Posted by rtmsf on August 27th, 2007

In the spirit of the new school year and the imminent college football season… 

  • First we offer the top 10 party schools in America.  Looking at the top 5, might there be a link between hedonism, the South and football? 
  • Speaking of the dirty South, this future Clemson grad wants us to know that she has ”the Iraq’s” education on her mind, er, something like that… 
  • Moving back to our bread & butter, in a tragedy of Odin-esque proportions, Oregon plans to take Phil Knight’s $100M largesse and use it to build a new on-campus arena.  Sadly, McArthur Court will be tossed into the dustbin of great historical arenas.  Why doesn’t UO end the charade and just call themselves the Oregon Nikes from now on?

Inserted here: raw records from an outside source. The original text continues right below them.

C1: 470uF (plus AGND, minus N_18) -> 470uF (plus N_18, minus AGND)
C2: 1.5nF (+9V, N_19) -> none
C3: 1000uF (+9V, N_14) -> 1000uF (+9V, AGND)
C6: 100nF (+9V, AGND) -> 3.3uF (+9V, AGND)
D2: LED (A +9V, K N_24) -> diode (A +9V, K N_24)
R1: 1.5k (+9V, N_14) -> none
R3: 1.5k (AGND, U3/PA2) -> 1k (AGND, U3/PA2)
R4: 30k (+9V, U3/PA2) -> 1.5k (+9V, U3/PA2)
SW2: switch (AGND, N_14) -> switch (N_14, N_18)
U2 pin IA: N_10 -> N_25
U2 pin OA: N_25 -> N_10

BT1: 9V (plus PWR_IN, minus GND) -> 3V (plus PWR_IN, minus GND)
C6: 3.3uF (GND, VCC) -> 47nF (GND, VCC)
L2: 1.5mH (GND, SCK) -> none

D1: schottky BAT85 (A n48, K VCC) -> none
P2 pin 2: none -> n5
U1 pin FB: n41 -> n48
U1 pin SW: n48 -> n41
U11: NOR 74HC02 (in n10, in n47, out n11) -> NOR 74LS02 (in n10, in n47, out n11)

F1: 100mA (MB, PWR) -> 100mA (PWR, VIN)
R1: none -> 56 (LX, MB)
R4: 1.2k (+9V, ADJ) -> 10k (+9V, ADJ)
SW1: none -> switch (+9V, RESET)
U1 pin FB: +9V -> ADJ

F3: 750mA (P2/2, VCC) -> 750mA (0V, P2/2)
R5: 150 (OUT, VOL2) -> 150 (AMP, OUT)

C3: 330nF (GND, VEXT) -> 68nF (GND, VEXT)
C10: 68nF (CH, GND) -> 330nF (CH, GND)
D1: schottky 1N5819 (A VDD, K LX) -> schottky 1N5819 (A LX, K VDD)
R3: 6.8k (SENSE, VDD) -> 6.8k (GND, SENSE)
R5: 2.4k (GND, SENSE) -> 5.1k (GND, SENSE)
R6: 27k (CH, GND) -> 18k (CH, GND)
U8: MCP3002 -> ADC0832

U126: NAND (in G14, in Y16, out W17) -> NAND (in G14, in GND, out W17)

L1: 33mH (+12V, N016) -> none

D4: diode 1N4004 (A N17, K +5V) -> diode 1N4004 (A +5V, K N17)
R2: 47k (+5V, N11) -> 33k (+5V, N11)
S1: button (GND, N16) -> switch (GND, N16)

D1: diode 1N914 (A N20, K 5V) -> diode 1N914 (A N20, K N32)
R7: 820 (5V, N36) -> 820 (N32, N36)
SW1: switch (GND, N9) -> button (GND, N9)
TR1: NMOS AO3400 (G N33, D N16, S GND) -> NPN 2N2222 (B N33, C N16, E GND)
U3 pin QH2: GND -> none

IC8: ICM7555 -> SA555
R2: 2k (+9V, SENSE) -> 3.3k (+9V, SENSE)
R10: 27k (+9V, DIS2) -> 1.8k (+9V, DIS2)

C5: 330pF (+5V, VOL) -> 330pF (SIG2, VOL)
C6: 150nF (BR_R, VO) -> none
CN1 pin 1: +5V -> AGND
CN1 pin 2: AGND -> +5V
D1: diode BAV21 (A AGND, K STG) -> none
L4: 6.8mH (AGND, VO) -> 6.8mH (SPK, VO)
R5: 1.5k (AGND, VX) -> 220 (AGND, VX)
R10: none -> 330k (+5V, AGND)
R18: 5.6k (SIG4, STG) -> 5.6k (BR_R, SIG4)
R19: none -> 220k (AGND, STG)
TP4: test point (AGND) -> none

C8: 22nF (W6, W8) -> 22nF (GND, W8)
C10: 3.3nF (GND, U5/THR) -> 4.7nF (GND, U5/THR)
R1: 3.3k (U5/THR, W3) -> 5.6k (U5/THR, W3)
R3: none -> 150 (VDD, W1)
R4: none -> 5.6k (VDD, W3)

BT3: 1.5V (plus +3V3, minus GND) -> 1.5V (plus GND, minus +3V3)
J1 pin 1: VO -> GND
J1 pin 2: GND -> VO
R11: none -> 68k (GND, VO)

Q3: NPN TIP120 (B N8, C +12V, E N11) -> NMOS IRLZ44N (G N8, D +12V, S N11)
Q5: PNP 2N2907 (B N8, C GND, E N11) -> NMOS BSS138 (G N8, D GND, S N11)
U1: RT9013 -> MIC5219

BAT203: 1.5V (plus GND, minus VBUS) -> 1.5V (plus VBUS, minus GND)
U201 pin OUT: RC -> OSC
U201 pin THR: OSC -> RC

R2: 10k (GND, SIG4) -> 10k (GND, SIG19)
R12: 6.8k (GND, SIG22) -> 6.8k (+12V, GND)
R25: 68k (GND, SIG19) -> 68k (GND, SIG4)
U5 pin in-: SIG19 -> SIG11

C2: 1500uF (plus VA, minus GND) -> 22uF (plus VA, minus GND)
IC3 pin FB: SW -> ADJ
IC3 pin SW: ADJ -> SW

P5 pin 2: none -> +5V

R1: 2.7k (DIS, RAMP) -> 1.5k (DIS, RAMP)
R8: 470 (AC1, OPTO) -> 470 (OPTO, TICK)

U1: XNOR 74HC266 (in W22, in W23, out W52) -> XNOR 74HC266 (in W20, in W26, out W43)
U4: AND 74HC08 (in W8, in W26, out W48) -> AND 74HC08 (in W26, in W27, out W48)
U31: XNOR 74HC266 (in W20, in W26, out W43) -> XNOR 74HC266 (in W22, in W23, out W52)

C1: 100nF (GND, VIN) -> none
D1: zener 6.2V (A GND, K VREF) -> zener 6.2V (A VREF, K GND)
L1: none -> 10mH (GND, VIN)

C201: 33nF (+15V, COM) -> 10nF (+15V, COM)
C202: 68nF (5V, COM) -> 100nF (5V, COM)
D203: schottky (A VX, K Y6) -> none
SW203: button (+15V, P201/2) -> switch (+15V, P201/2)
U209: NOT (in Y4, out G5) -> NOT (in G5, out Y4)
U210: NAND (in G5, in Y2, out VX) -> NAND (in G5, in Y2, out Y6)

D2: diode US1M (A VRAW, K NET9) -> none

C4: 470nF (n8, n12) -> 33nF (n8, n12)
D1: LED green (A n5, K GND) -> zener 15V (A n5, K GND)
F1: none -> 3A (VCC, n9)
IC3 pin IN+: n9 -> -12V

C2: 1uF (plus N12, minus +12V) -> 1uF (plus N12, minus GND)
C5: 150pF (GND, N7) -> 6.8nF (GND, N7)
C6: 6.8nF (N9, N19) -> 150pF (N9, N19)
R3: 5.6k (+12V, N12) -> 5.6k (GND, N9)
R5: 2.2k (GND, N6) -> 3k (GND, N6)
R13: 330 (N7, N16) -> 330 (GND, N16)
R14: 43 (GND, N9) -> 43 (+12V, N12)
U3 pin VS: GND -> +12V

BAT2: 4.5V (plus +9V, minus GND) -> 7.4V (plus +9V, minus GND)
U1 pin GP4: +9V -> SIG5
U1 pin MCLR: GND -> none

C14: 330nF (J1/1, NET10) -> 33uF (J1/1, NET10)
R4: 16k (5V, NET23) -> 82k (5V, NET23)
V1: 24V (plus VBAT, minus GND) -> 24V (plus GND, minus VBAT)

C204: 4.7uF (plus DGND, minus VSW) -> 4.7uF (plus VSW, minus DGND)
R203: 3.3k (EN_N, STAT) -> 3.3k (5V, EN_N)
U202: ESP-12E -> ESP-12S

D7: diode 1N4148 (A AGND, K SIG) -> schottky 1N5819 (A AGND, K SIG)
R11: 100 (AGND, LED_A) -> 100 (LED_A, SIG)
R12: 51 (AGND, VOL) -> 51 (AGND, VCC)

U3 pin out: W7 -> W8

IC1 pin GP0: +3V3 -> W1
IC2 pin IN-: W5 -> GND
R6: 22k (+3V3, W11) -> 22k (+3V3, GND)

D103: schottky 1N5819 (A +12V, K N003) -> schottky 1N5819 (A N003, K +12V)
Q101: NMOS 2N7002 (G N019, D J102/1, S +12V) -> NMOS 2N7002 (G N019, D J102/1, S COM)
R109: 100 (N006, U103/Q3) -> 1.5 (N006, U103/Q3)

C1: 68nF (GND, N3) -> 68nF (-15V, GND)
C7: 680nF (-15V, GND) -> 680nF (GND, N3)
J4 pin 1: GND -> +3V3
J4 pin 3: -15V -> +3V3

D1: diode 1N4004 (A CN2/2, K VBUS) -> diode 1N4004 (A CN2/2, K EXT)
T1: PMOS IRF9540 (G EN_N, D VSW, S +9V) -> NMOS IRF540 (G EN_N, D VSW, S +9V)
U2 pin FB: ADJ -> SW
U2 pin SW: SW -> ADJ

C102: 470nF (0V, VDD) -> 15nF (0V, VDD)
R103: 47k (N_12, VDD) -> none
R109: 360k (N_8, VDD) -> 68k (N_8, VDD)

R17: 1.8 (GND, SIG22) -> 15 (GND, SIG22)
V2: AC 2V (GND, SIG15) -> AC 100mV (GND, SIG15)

  • Richard Jefferson donated $3.5M to his alma mater Arizona for their new practice facility.  But he’s still only the third best UA alum in the NBA, according to fellow Cat Agent Zero.   
  • SLAM put out its early top 25 last week.  Intriguing omissions – Duke, Florida, Oregon.  Say what inclusions? – Clemson, Alabama, Cal.
  • Mike DeCourcey at TSN picks five teams from which he believes a 2008 champion will emerge – Georgetown, UNC, Kansas, UCLA and Memphis. 
  • All kinds of knee problems – Syracuse guard Andy Rautins blew out his left knee during the Tournament of the Americas while playing for Team Canada - the Cuse’s leading returning three-point shooter will miss the entire 2007-08 season.  Duke’s David McClure (6-8 weeks) and Bama’s Ronald Steele (ditto) also had less serious knee surgeries last week – both are expected to be 100% by the season.   
  • Illinois guard Jamar Smith will miss the season due to his DUI arrest in February.  He will be eligible to return to the team in the 2008-09 season.  Oh, and Jeff Goodman reminds us that Bruce Weber still can’t recruit.   
  • From the rumor mill –
    • Word is pickup basketball at UCLA got heated Monday when Golden State star point guard Baron Davis engaged in some trash-talking with heralded Southern Cal freshman point guard O.J. Mayo. Davis got upset with Mayo after he didn’t respect one of Davis’ calls. Word is Davis, a native of Los Angeles, told Mayo that he doesn’t know who he is other than the fact that he wasn’t from Los Angeles and he also needed to respect a veteran’s call. Word is Mayo more than held his own in the games. (h/t to Bruin Report Online)
  • Former ECU head coach Ricky Stokes has been paid $250,000 to not take the administrative job originally offered him after his demotion.   
  • In a sad and bizarre end to what was probably a tortured life, former one-and-done Seton Hall star Eddie Griffin died of an apparent suicide last week when he drove his car into a moving train.  RIP Eddie. 
  • Finally, from the opposite end of the spectrum, Butch van Breda Kolff, former Princeton coach and hoops purist, died at 84 last week.  As head coach, he led Bill Bradley’s Princeton Tigers to the 1965 Final Four, its only appearance.  RIP Butch.